Weddings are a pretty serious matter in Taiwan… Actually, it seems weddings are much more complicated here than in the USA, especially if the families involved are more traditional. Going through the courtship, family approval process, bride’s engagement ceremony, groom’s engagement ceremony, wedding photography, groom’s wedding reception, and bride’s wedding reception makes the process seem more layered than the largest of wedding cakes. Living in Southern Taiwan, families are still fairly traditional, so I have already had a few opportunities to witness the ceremonious complexities of Taiwanese weddings.
From what I have been told, many engagements never make it to an engagement ceremony, as traditional families have great influence on whether or not wedding plans are approved. Politics between families, or even family members can sabotage even the best intentions between a man and woman in love.
In November 2009, I was invited to the engagement reception of a cousin of my wife, Shu-min, in Sigang, Taiwan. The bride invited close relatives to the intimate affair, which included about 80 people. The groom’s immediate family, which already had their own engagement ceremony, traveled 3 hours from Hsinchu, Taiwan to attend the event. It was an elaborate feast set up on the courtyard of the family homestead under a white and red tent. The local catering company, which was quite efficient and adept at setting up and breaking down such events, was a well-honed machine, with chefs cooking furiously under an adjacent tent, and a small army of attendants serving food and drink.
When I arrived, most of the guests were already seated, enjoying their first rounds of fruit juices. No one had yet opened the bottles of wine and beer at their tables. The father of the bride, who was paying for the event, seemed a little stressed. I was told such catered events in this area of Taiwan can cost about US $30 per person. The bride and groom spent much of their time greeting their guests and thanking them for the “red envelopes,” which contained gifts of money for good luck and prosperity. These gifts typically US $60 – US $100 per person.
The meal was an incredible delight to the senses. It was a 9-course meal, consisting of local delicacies, heavy on the seafood. I knew I was in for a treat when the first appetizers that appeared on my table included fried honeybees. They weren’t too bad. I satiated myself with crab, lobster, scallops, huge, salted prawns, shark fin soup, and abalone. One of the last courses before dessert included braised rooster testicles. I wasn’t going to try that dish, until I was told it was “fake,” and made of tofu stuffed in intestine casings. I was told real rooster testicles used to be traditional, but it was just too expensive and impractical these days. I am sure the roosters are happy about that. Before the dessert was even served, I was surprised to see an entire table of the groom’s family quickly depart to their cars. I was told that traditionally, the groom’s party left early, and only the bride’s relatives were served dessert. The desserts included flan and different fruit. By the end of the meal, I had given about a dozen toasts of Taiwan beer, and was feeling pretty full and sleepy.

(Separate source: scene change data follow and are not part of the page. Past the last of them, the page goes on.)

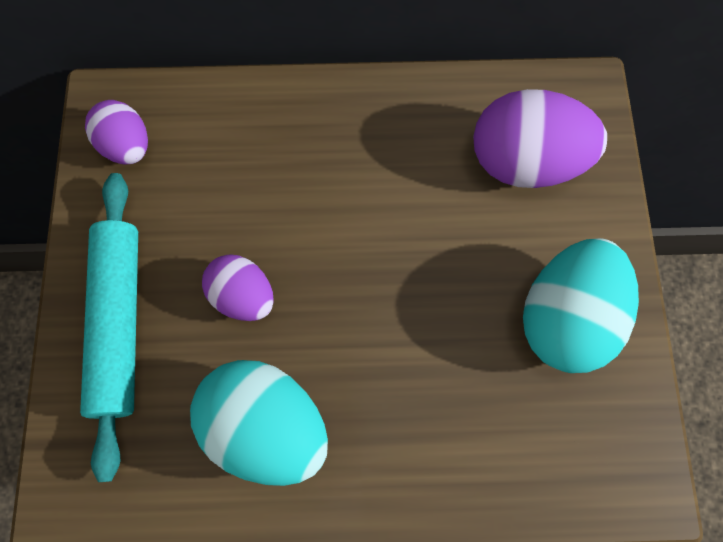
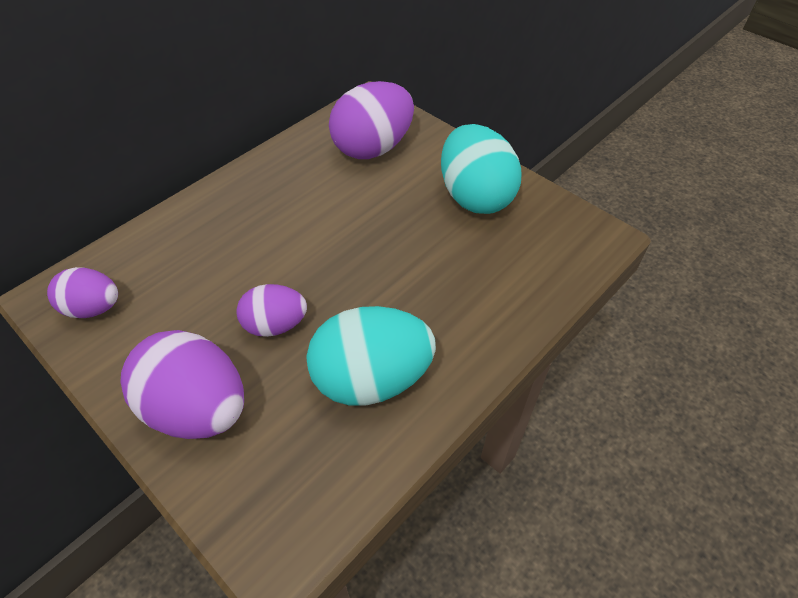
camera: 45 degrees left, 20 degrees down
(119, 322) = (198, 408): turquoise rolling pin -> purple egg

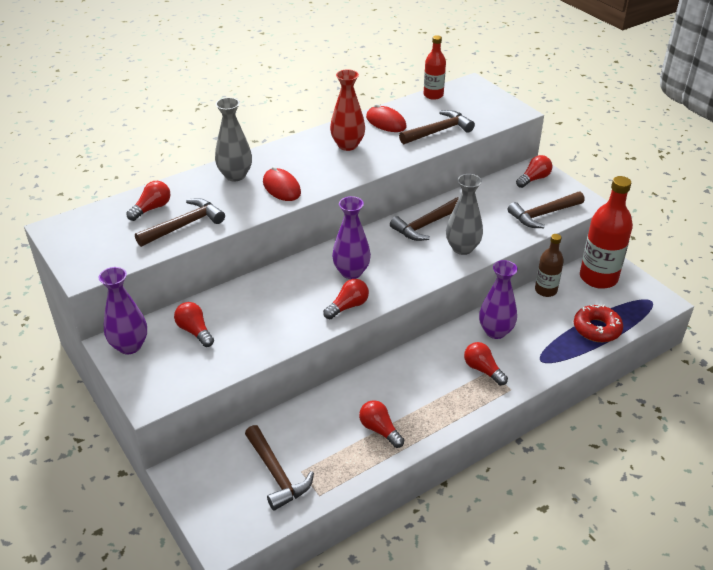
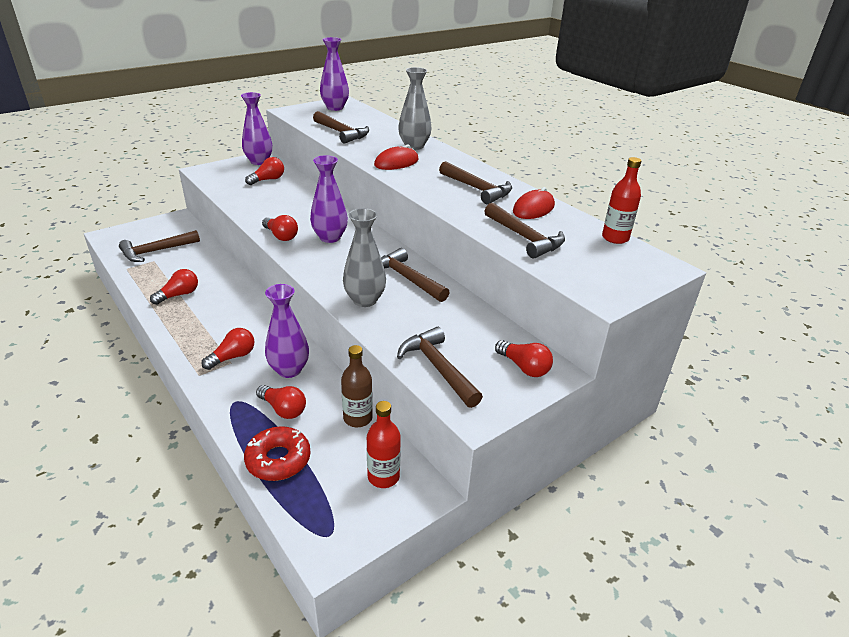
camera: 85 degrees right, 5 degrees down
(82, 234) = (335, 108): none -> purple vase
(152, 208) = (365, 123): red light bulb -> red light bulb (283, 409)
(347, 145) = (477, 189): red vase -> brown hammer
(598, 278) = (383, 476): red bottle -> red bottle, size x0.58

On January 10, 2010, I was invited to attend and take photos at the Wedding Party of the groom at a seafood restaurant in Hsinchu, Taiwan. You can view some of these photos by selecting the link above. When it comes to Taiwanese weddings, this is the main event. The bride and groom officially married by filing the paperwork with the court, and the biggest celebration was at this reception.
I arrived with my brother-in-law, Jen-wen, at 8 am at the rendezvous point in Sigang. All of the bride’s relatives were waiting for us, while the large tour bus idled on the road. I was taken by surprise, as I didn’t realize I was going to Hsinchu on a chartered tour bus, with everyone else from the bride’s party. The bride’s father paid about US $300 to charter the bus and driver for the day. It was a very comfortable 3-hour ride to the technology-oriented city of Hsinchu. I caught a quick nap and enjoyed the changing scenery outside. Most of the passengers enjoyed catching up with one another, and singing karaoke on the bus.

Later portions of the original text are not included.